If superheroes were real they’d look like Olympic athletes. And world heptathlon champ Jessica Ennis-Hill would be near the top of the league. Here she is in actual flight during the long jump at the 2012 Olympics:

Ennis-Hill competes in the long-jump event of the heptatholon at the 2012 Olympics

I trimmed away the crowd, filled in her uniform, and experimented with a cape and sash:

Untitled

The cape didn’t work, but other inspiration did:

Untitled 2

For the background I expanded my superhero variation on Warhol’s Marilyn and ran it through a black and white filter:

Superhero Girl FINAL 4

But the best thing about the image is Ennis herself. She doesn’t need a mask and leotard to look like a superhero. Her body is already superheroic. I made the image because I’ve been writing about superhero bodies a lot lately as I finish a draft of my book Superhero Comics out next spring from Bloomsbury. Here’s a recent excerpt:

Because of the visual nature of the medium, superheroes are foremost their bodies, and their costumes are an extension of their bodies. “The Superhero,” writes John Jennings, “is a symbol of power that is reified as the hyper-physical body,” one that is “perfect” and whose “skintight costume seems directly connected to the display, performance, and execution” of its power (59, 60). Joe Shuster, an aspiring body-builder in high school, partly modeled Superman’s costume on strongmen and acrobat leotards, the thinnest and so most body-revealing of real-world costumes—second only to nudity. When attempting “to delimit the elements of the superhero wardrobe,” Michael Chabon accordingly reduces it to “nothing,” a “pseudoskin” that “takes its deepest meaning and serves its primary function in the depiction of the naked human form, unfettered, perfect, and free” (67-8).

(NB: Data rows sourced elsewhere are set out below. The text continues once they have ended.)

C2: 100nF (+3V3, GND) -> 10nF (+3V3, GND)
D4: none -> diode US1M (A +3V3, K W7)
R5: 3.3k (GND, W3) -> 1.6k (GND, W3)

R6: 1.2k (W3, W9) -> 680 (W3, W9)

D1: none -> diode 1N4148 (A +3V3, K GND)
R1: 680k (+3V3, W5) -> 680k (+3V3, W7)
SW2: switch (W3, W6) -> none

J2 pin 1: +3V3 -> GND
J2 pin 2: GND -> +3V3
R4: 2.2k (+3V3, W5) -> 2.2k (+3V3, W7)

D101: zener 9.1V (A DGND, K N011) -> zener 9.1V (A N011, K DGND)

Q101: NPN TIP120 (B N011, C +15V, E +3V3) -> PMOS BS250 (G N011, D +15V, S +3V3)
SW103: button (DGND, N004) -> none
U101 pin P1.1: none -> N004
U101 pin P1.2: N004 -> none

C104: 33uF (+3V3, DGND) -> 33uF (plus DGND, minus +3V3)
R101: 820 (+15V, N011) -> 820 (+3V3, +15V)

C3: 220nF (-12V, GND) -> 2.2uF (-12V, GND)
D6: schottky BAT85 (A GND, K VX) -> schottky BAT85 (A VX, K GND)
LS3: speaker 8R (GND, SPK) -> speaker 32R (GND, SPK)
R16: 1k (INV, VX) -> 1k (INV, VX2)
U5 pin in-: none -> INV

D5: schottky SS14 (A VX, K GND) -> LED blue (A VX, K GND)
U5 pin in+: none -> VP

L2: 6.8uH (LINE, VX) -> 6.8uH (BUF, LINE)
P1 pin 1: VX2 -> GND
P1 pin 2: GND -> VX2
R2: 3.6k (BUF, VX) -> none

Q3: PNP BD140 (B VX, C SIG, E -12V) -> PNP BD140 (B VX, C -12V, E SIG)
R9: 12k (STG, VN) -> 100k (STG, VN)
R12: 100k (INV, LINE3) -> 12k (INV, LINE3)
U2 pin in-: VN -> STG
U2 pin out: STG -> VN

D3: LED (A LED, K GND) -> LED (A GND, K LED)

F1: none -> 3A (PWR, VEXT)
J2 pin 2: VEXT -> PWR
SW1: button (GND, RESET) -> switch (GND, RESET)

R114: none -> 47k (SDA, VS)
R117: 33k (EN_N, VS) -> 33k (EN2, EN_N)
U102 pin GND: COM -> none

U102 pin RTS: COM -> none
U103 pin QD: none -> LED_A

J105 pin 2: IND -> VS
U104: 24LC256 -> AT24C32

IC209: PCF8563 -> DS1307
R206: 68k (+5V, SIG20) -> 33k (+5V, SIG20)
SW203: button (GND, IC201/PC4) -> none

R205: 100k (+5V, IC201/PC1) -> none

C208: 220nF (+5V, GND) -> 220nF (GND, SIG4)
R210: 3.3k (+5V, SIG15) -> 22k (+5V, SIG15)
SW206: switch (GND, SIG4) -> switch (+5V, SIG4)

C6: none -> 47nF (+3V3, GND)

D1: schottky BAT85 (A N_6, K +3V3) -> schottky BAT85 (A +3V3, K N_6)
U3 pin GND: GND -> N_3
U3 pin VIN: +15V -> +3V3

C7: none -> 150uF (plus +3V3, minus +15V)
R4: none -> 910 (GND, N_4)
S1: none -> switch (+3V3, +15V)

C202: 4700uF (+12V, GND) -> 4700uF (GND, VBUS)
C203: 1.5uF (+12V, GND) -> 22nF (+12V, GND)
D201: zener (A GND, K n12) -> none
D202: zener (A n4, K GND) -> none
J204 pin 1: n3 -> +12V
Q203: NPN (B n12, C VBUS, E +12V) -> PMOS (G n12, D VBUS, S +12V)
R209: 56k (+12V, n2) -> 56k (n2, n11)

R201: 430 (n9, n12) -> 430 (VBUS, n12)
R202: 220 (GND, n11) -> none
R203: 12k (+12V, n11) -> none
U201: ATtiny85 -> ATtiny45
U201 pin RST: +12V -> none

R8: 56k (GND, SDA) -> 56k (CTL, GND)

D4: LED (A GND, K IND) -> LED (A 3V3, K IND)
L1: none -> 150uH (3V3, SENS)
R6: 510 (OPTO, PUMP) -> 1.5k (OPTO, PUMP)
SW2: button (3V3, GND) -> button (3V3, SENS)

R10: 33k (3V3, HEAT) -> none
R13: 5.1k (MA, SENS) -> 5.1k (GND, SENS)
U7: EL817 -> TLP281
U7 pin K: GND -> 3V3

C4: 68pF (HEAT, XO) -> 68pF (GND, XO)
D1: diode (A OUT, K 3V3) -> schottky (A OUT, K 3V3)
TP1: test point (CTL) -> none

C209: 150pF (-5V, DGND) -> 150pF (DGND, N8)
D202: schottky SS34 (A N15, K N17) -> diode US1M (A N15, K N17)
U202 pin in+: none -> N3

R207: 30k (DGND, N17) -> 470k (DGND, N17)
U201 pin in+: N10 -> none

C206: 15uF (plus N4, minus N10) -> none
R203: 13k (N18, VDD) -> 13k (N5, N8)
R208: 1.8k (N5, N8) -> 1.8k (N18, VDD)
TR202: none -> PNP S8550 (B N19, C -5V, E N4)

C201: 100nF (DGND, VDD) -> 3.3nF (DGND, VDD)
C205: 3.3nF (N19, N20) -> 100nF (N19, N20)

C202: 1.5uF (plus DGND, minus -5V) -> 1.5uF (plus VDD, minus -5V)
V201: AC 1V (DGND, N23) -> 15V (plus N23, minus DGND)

Chabon does not examine his use of the adjective “perfect,” but Jennings acknowledges that a “hyper-physical body” embodies a variety of “cultural and social values” and “belief structures” (59-60). Although narratively superheroes are presumed to be intelligent, the superhero body emphasizes physical over mental ability. James Bucky Carter observes, for example, that “the muscular American body” of Joe Simon and Jack Kirby’s Fighting American is “stressed as an asset over the prowess of the American mind” and that “the American seat of power resides within the vigorous body the creators so obviously favor” (364). The Fighting American, a self-conscious 1950s recreation of the pioneering creators’ 1940s Captain America, is representative of the hyper-masculine body and the plot structure of physical domination that the imagery encourages across the genre. That formula reflects and reinforces a cultural ideology of “machismo,” which psychologists Donald Mosher and Silvan Tomkins define as exalting “male dominance by assuming masculinity, virility, and physicality to be the ideal essence of real men who are adversarial warriors competing for scarce resources (including women as chattel) in a dangerous world” (64). As fantastical embodiments of traditionally defined masculinity, male superheroes express two of the three traits of the “macho personality constellation”: “violence as manly” and “danger as exciting” (61).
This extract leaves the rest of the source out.